That old saying about life beginning over again in the fall? It's ringing especially true this year. This summer was hard. Not bad, big difference, not even without pleasantness or rest or delight, just hard. There is so much worth in a journey, great growth through trial -- whether suffered well through or not, and much to learn by looking back once youre on the other side of it. I'm truly grateful. Just as I remember being as a young teen looking back on how I was disciplined as a child. Luke and I are thriving.
A few weeks ago we spent my birthday at a friend's wedding. We had the privilege of singing in their ceremony and, a first for me, I led the first worship song we sang that day. Of all the songs it could have been it felt so hand-picked for me. "It Is Well" by Bethel's Kristene DiMarco is anthem like, a modern-day Psalm in heart. The ideal first sentence in a fresh chapter of my life, but also of our life together -- Luke's and mine. I truly believe that Twenty-Four is the year of double blessing for me and a friend nailed that with her birthday wish to me: "I pray this year is even more blessed than the last one." Considering that my Twenty-Third year was possibly the very sweetest of my single years and an intense one in regard to heart break and healing, as well as the year that I met and was pursued by and became engaged to and married Luke Osicka, as well as the year that I became a mother -- two things (marriage and motherhood) I had faithfully waited my entire life to step into, knowing I was called to them from the earliest ages -- it's hard to imagine it getting better from here. But the Word says we always go from glory to glory. So I'm stepping in.
The love story, the wedding, the life, the pregnancy weren't all as I had always imagined and wished, but I loved them. I wouldn't change them. The past five months (of the seven we've been married) living with other people and having unreliable income have been very challenging. Luke responded far better to the stretching. He responded the way I'd like to say I did. I grew nevertheless, which is the gift of trials, and with the next ones may I be found rejoicing at the outset of them knowing that that gift is ahead of me again. We've been promoted in a sense though from utter debters, practically homeless, to Luke being employed on the spot at two of the three top restaurants in Eau Claire and moving into a friend's beautiful and spacious home on our minimal budget while they're overseas. Everything that needs to be paid is being paid, we've found a rhythm to our living at Luke's mom's house north of town, him working in Eau Claire, and me seeing my family more than I have in the past two years combined.

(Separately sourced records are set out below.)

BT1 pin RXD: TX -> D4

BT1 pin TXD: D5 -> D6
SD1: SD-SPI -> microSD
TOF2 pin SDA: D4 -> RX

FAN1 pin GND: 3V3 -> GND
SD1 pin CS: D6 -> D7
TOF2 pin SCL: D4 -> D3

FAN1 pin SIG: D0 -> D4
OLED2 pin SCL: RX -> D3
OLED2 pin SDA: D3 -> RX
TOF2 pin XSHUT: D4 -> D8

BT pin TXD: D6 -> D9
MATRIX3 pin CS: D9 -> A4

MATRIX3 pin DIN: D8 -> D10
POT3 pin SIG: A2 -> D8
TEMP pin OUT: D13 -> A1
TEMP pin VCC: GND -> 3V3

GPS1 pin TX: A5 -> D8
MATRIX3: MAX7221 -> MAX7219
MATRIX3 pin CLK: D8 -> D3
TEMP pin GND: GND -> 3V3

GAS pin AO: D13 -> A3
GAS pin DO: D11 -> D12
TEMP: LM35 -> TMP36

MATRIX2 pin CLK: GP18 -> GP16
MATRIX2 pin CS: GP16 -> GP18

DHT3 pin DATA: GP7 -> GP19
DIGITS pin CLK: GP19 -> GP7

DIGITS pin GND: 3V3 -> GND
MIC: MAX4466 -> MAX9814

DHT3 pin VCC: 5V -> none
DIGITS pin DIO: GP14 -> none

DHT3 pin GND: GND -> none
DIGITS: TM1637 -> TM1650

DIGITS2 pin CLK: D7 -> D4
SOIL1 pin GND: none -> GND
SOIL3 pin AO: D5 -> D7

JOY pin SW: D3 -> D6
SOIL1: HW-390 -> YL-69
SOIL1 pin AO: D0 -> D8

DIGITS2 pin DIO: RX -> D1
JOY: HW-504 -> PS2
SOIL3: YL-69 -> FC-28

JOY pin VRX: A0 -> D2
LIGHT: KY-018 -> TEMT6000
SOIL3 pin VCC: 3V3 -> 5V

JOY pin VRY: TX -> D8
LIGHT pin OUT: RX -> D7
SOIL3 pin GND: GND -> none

I'm built to make beautiful things and am ready to have a space of our own to do that in again but there is so much more. I want to dress my ever-changing body beautifully, to take aesthetically pleasing photos of my everyday again, go to beautiful places and get to enjoy beautiful foods and drinks on our own dollar again, create a new area of our life that's beautiful just for Baby O. I want to make and sell and promote beautiful things. But just as there were so many years that I couldn't control the timing on my getting married or having children, I'm now in a season where I'm very limited to the beauty I can cultivate. And in that place of wrestling and wishes the whispers break through that Papa God is more focused than ever (an oxymoron with our never-changing God, but He is always doing a new thing) on making beautiful things in my life -- mainly in me. So while I now have the time and the space for this creative outlet it won't be for the posts I've been dreaming of these past months (making a new home, changing our wardrobes as a couple, picturesque travels, enchanting gatherings, or homemade baby things, etc) they will be posts I am as delighted by I'm sure because they're going to be birthed in the secret place and collect vision for the future and tell an untold story of a Beloved's faithful presence through the wilderness (see Song of Solomon 8). The new song (read: life) growing inside of me and the whole life I've lived with the Father of Lights and the real example of a life of faith I have in my husband are more than enough reason to sing -- in any circumstance -- and the best is still always yet to come.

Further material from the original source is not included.